Thursday, November 17, 2011

"Who's got it better than us? Nooooo-body."



Before and after every game that the resurgent San Francisco 49ers play, their first year head football coach, Jim Harbaugh, huddles up his players and leads them into a unified frenzy with a question from Harbaugh, "Who's got it better than us?" The lathered-up Niners reply thunderously, "Nooooooo-body." Kinda like the choir master using the pitch pipe in front of the chorus before the first note is sung.
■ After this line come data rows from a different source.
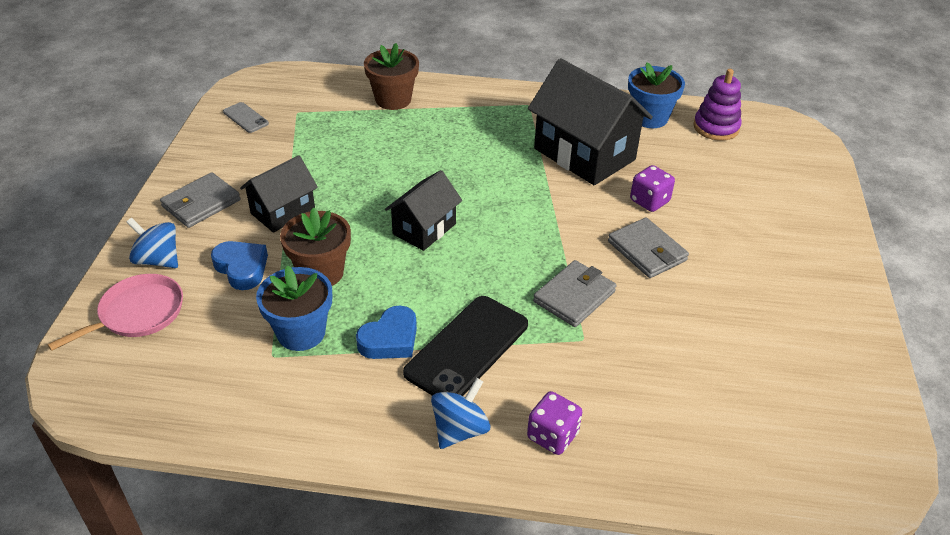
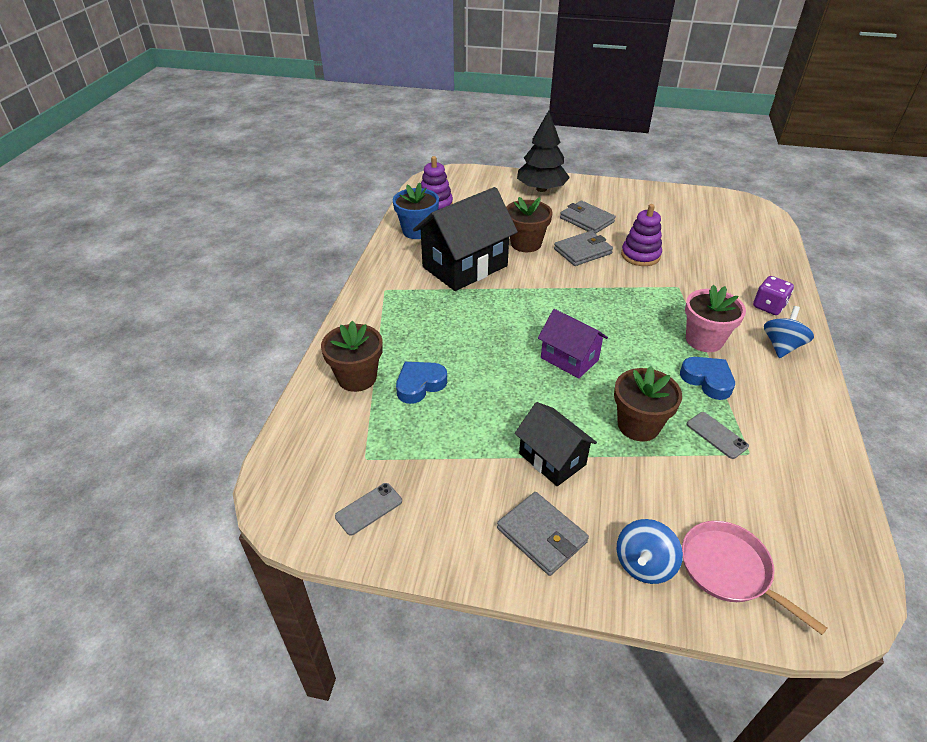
camera: 85 degrees left, 0 degrees up
(242, 268) = (643, 486): blue heart -> blue heart (420, 385)
(301, 333) = (716, 435): blue flower pot -> grey phone
(424, 229) = (569, 359): black house -> purple house
(460, 430) = (781, 346): blue spinning top -> blue spinning top turned 75 degrees clockwise
(467, 348) = (704, 340): black phone -> pink flower pot
(574, 296) = (637, 286): grey wallet -> grey wallet (587, 220)
(649, 201) = (526, 243): purple dice -> brown flower pot
(653, 308) = (640, 255): none -> purple stacking toy
(805, 218) = (541, 189): none -> black tree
In week one, asking the question "who's got it better than us?" to a dispirited team going on 8 straight losing seasons was a stretch for the Niners. The players in toto didn't believe in Harbaugh's perceived collegiate naivete. However, miraculously, after week ten, the answer to the question "Noooooo-body" (except for maybe the Green Bay Packers) is not only gaining more traction in the 8-1 49ers locker room but the rest of the National Football League is quickly taking notice.

The 49er pasties of the past are long gone and there is a new tone in the City by the Bay. Lots of bass and less treble. More drums. Less violins. Thanks to their hard-core coach and unique maestro, Jim Harbaugh, the 49ers are winning again and replacing the iconic City love song I Left My Heart In San Francisco with an updated heavy metal ear-blaster for all NFL teams to considerWe Kicked Your Ass in San Francisco.

And just who is this new national NFL figure Jim Harbaugh? Jim is the son of a career football coach, Jack Harbaugh, and Jackie, his mother. Jim was the star quarterback and scholastic All-American at the University of Michigan under Coach Bo Schembechler in the mid-'80s, first round draft pick of the Chicago Bears in 1987, 14 year pro in the NFL, assistant coach for Western Kentucky University and the Oakland Raiders, head coach at University of San Diego and Stanford University, a father of five kids and now the head football coach for the San Francisco 49ers.

Professionally, Jim Harbaugh has transformed somnolent football programs into winners in short order wherever he plied his trade. His upbringing in a football-oriented family culture, his Dad, and, his brother, John, head football coach of the Baltimore Ravens, has prepared him well for success in his chosen field. He believes mightily in himself and of the lessons he's learned along the way to the point of obnoxious self-assuredness. But in this harsh sports world measured only by wins and losses, he wins more than he loses and his sins and shortcomings are easily ameliorated by his employer to the delight of his growing legion of fans.

While Jim was a young boy, he and his family moved around the country alot for his Dad's work. In a span of 20 years, Coach Jack Harbaugh labored at seven different geographic posts in the football world. Moving a family hither thither and yon for work is part of the coach's job description. You either embrace that or you find another calling. For family Harbaugh there was no other calling. Football was the lifeblood for the family. They embraced football, therefore, they embraced moving.

Everytime the Harbaugh's would leave one post and head to the next, paterfamilias Jack stationed behind the wheel of his roomy Oldsmobile, would scream at his enraptured three kids in the back seat, "Who's got it better than us?" On cue, the adoring kids would scream back, "Nooooo-body", to the glee of the father, mother Harbaugh. Little did young Jimmy know that this routine "q and a" from his revered Dad would become the battle cry for every stop along the way in his own coaching journey. Or, just maybe he knew all the while...and filed this priceless memory of his youth in his playbook for what lay ahead.

Next week on Thanksgiving Day, football history will be made. On Thursday, Jim's 49ers play big brother John's Baltimore Ravens in Baltimore. In the NFL's storied 90 year history, two brothers have never faced each other in an a game as opposing head coaches. It will be a historic game for us to witness as fans, for them to experience as brothers and for Jack and Jackie to fret and anguish over.

It certainly appears that the little 'h'arbaugh apples do not fall far from the aging 'H'arbaugh tree. Simply, they continue to answer their own repetitive generational family question, "who's got it better than us? Noooooo-body."